> Problem: Which lines in the records below contain the word "安全荷重"? Return each of them.

Data extracted from a collection
================
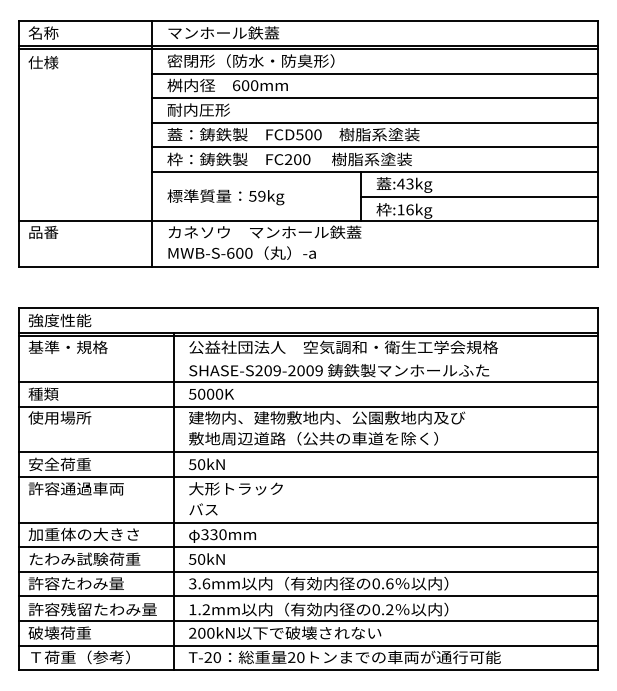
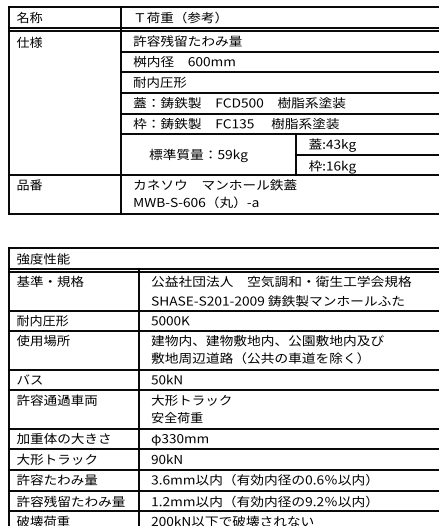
text: (223, 32) -> (180, 17), マンホール鉄蓋 -> Ｔ荷重（参考）
text: (250, 60) -> (203, 40), 密閉形（防水・防臭形） -> 許容残留たわみ量
text: (297, 159) -> (242, 123), FC200 -> FC135
text: (225, 197) -> (198, 155), moved
text: (248, 252) -> (201, 201), MWB-S-600 -> MWB-S-606
text: (276, 370) -> (225, 300), SHASE-S209-2009 -> SHASE-S201-2009
text: (58, 393) -> (42, 320), 種類 -> 耐内圧形
text: (59, 464) -> (42, 379), 安全荷重 -> バス
text: (219, 509) -> (177, 417), バス -> 安全荷重
text: (84, 558) -> (63, 458), たわみ試験荷重 -> 大形トラック
text: (192, 559) -> (154, 459), 50kN -> 90kN
text: (375, 609) -> (308, 501), 0.2 -> 9.2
================
> Exercise output:
text: (59, 464) -> (42, 379), 安全荷重 -> バス
text: (219, 509) -> (177, 417), バス -> 安全荷重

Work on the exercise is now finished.